In 2016, close to 700,000 square feet of green roofing was installed in Toronto, while Montreal, Vancouver and Quebec City each installed more than 100,000 square feet.

Weak green roof by-laws in Quebec

Cities like Montreal and Quebec City lack concrete bylaws requiring green roofs and “we do not have any policies to help people really install green roofs,” says Patrice Godin, vice-president and co-founder of La Ligne Verte (The Green Line), a Montreal-based company that specializes in installing green roofs and walls. (It installed and manages the rooftop farm at the IGA.)

“There’s no funding from local governments,” in Quebec, Godin says. “There’s really no incentives for the general population to install green roofs, so in most of the projects they do it because they want to.”

However, St-Laurent stands as an exception. The borough is heavily industrial and “is really sensitive” to the issue of urban heat islands in the city. It “has become a leader in asking businesses to install green roofs and to densify the amount of trees and canopy at ground level.”

Some Quebec cities attach requirements for LEED environmental certifications to new projects and “one way to get it is to install green roofs. So we see a lot more green roofs on institutional buildings,” Godin says.

He says if formal economic and political incentives were put in place in Montreal and Quebec City for green roofs, their numbers would multiply.

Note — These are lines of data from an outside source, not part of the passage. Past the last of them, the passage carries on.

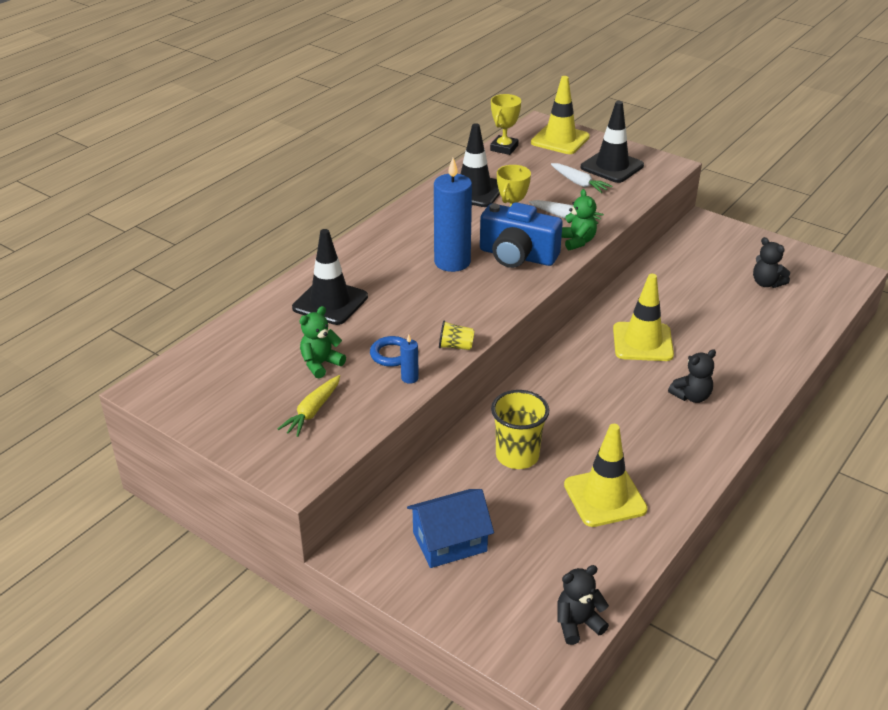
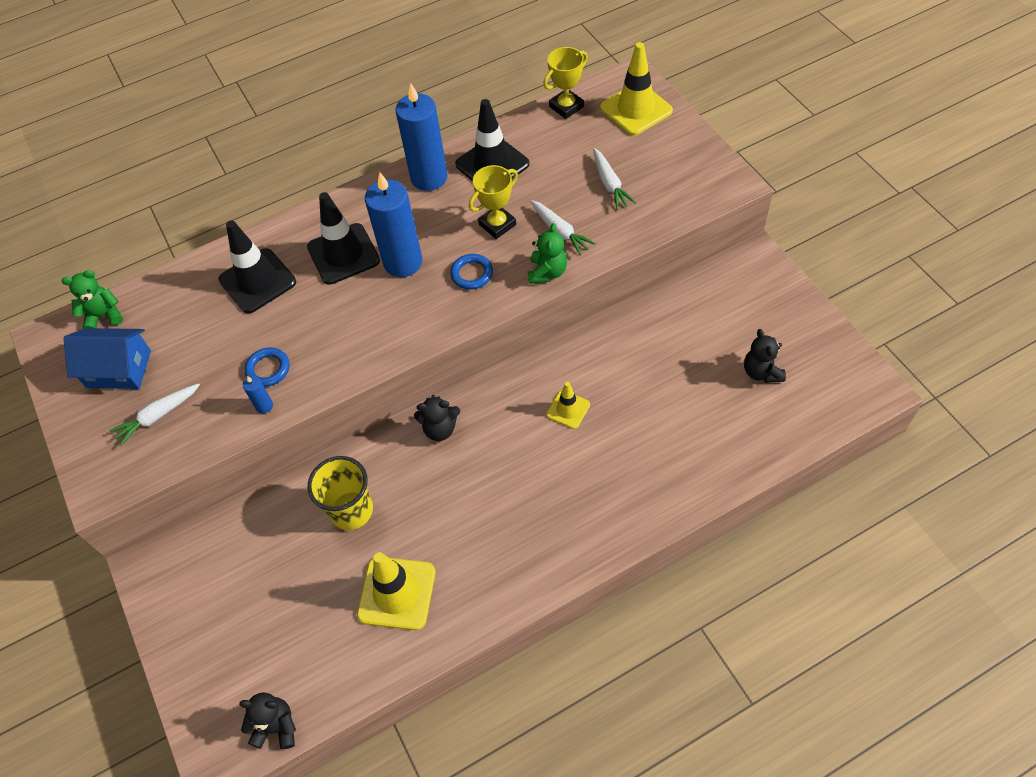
camera: 30 degrees right, 20 degrees up
(312, 411) = (157, 416): yellow carrot -> white carrot
(320, 364) = (200, 359): green teddy bear -> green teddy bear (103, 316)
(428, 208) = (429, 177): none -> blue candle
(449, 542) = (231, 587): blue house -> blue house (119, 369)
(455, 346) = (331, 379): yellow cup -> none
(517, 256) = (472, 274): blue camera -> blue ring
(612, 166) = (664, 168): black traffic cone -> black traffic cone (343, 254)
(642, 342) = (568, 409): yellow traffic cone -> yellow traffic cone, size x0.56
(691, 396) = (567, 500): black teddy bear -> black teddy bear (440, 429)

It has paid off for the IGA

Back at the IGA, Duchemin says the decision to install a rooftop farm has paid off. The plants are irrigated with water from the store’s dehumidification system. Meanwhile, the green rooftop reduces heat islands and improves bio-diversity – earlier last spring, rooftop farmers found a nest of killdeers (medium-sized plovers).

Duchemin says customers were increasingly asking the store to sell local produce and “you can’t get much more local than what we’re doing now with vegetables growing 20 feet above our heads that we harvest every day.”

Construction of the urban farm was finalized in May 2016 and La Ligne Verte started testing produce in the six-inch-deep soil system. (La Ligne Verte rents the space from IGA, manages the harvest and sells it to the store.)

While the initial plan was to cultivate only leaf vegetables on the roof, tests found it could go much further, Godin says. Four types of kale, three varieties of Swiss chard, radishes, young white turnip, beets, carrots, green beans, yellow beans, tomatoes, eggplant, exotic and regular spring mix, baby spinach, arugula, broccoli, red cabbage and cauliflower are among the produce that’s being grown.

Always ripe, fresh and bee hives as well

The certified organic produce sells in-store at the same price as other Quebec organic fare and is selling very well, Duchemin says. It’s sold branded with the name Frais du toit (fresh from the roof).

As a plus, produce above the store is grown until it’s ripe. “There’s not going to be a single green tomato that’s sold downstairs,” Godin says. On average, the produce lasts a week or two longer than produce that comes from abroad.

In addition, there are eight rooftop bee hives, managed by urban beekeeper Alvéole, and the honey produced will be sold in-store.

Public tours of the rooftop farm are slated to begin soon.

“I only see advantages at the moment,” says Duchemin of his productive green roof.  “I hope that we’re giving an example to other merchants to do the same thing.”